A possible limitation of the present study is that some of the patients underwent semi-ablative thyroid treatments, namely thyroidectomy or radioiodine, the latter being a known risk factor for GO progression (23–26). In addition, removal of thyroid antigens, either by thyroidectomy or radioiodine, may in theory have resulted in an attenuation of the autoimmune response also against orbital antigens, as suggested by previous studies on total thyroid ablation (27–29), a procedure that has been proposed to be beneficial for GO, although it cannot be regarded as a treatment of choice for Graves' hyperthyroidism in the absence of GO. However, thyroid treatment did not significantly affect the GO outcomes. In particular, in agreement with previous studies (1–6), among patients with Graves' disease, there was no significant difference in the GO outcome between those treated with MMI only and those treated with thyroidectomy or radioiodine. On the other hand, the number of patients treated with MMI, radioiodine, or thyroidectomy was quite different. Therefore, we cannot conclude with certainty that thyroid treatment does not affect the natural history of GO, and further studies in larger numbers of patients treated with either one of the three modalities are required.

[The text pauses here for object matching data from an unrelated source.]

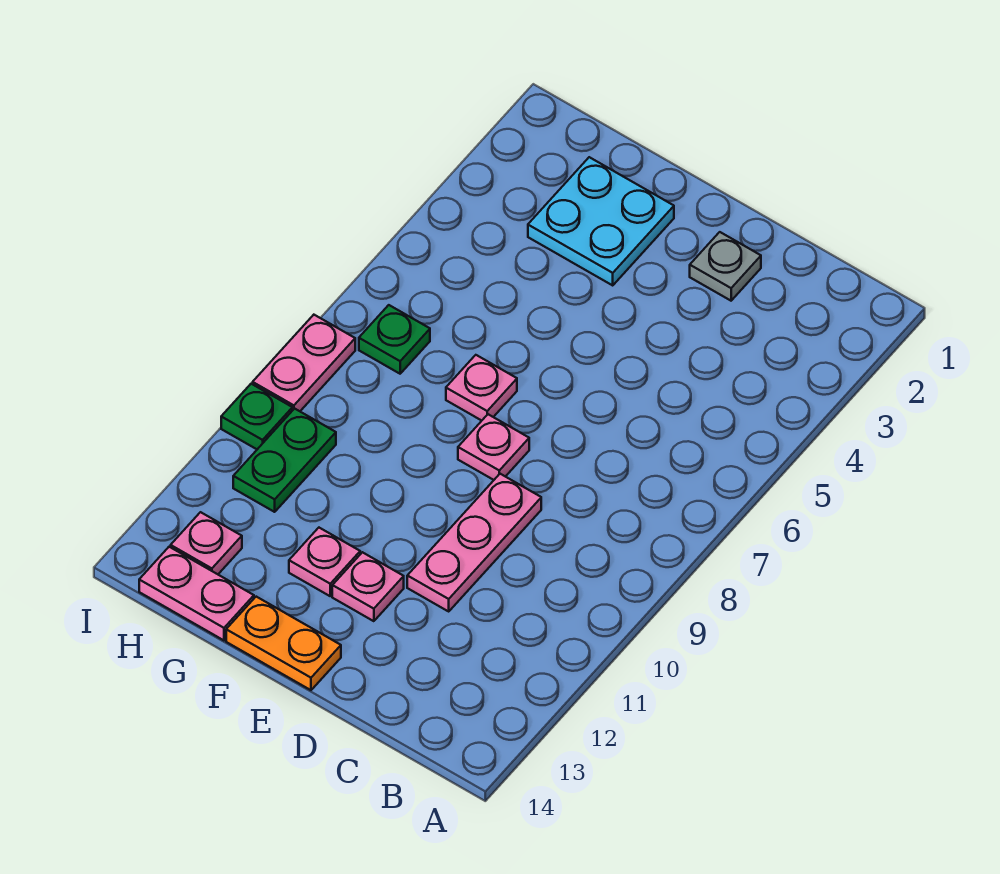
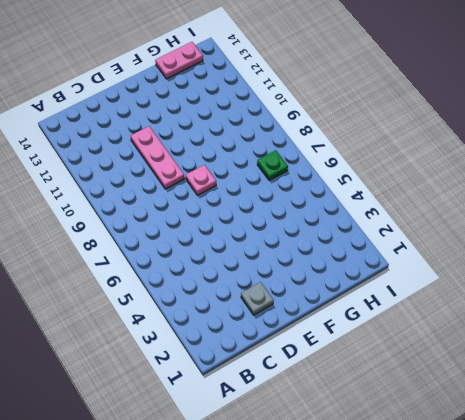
none -> pink plate E12 level 1
none -> orange plate E14:F14 level 1
none -> cyan plate F2:G3 level 1

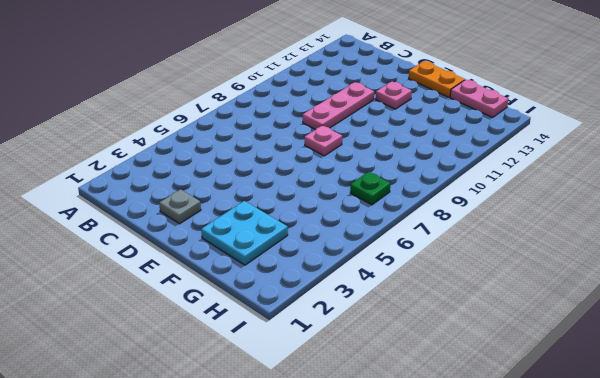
none -> pink plate F7 level 1
none -> pink plate F12 level 1
none -> green plate H10:H11 level 1

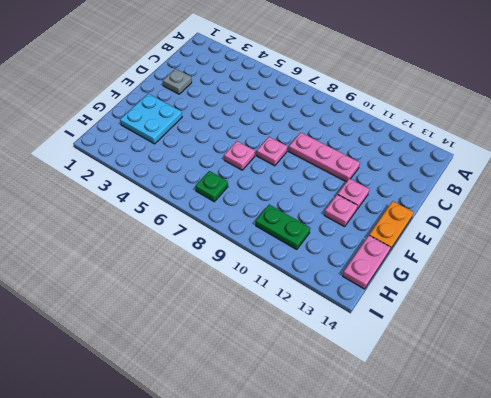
none -> pink plate H13 level 1
none -> pink plate I8:I9 level 1
none -> green plate I10 level 1

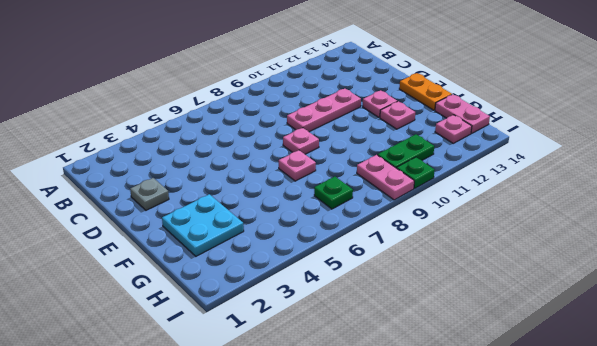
pink plate H9:I9 level 1 -> pink plate I8:I9 level 1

As in previous studies and for the same reasons, our findings were obtained in patients with mild GO. Whether they can also be applied to patients with moderate-to-severe GO remains to be established. Nevertheless, if that were the case, one could speculate that, based on our curves, anti-inflammatory/immunosuppressive treatments, which are known to be effective especially during the active phase of the syndrome, should be given within 24 months after the appearance of GO symptoms (the activity peak), whereas surgical treatments should be recommended once the disease has become inactive, which we observed beginning at 36 months after the appearance of GO.
Footnotes
In 1969, the American Thyroid Association adopted the formal classification of Ocular Graves' disease, represented by the mnemonic NOSPECS. The disease process passes through 6 stages: (0) No signs or symptoms present; (I) Only symptoms of ocular irritation (dryness, tearing, foreign body sensation); (II) Soft tissue involvement (periorbital edema); (III) Proptosis; (IV) Extraocular muscle involvement (ophthalmoplegia); (V) Corneal involvement (dense punctate epitheliopathy, infiltration, and ulceration); (VI) Sight loss with or without visual field compromise secondary to compressive optic neuropathy. However, because the disease is recognized as variable, the formal classification was revised in 1974 to range from no manifestations to mild, moderate, or severe manifestations.
Acknowledgments
This study was supported by a grant from MIUR (Ministero dell'Istruzione, dell'Università e della Ricerca Scientifica; 2004068078 to M.M.).
Author Disclosure Statement
The authors declare that they do not have any commercial associations that might create conflicts of interest in connection with this manuscript.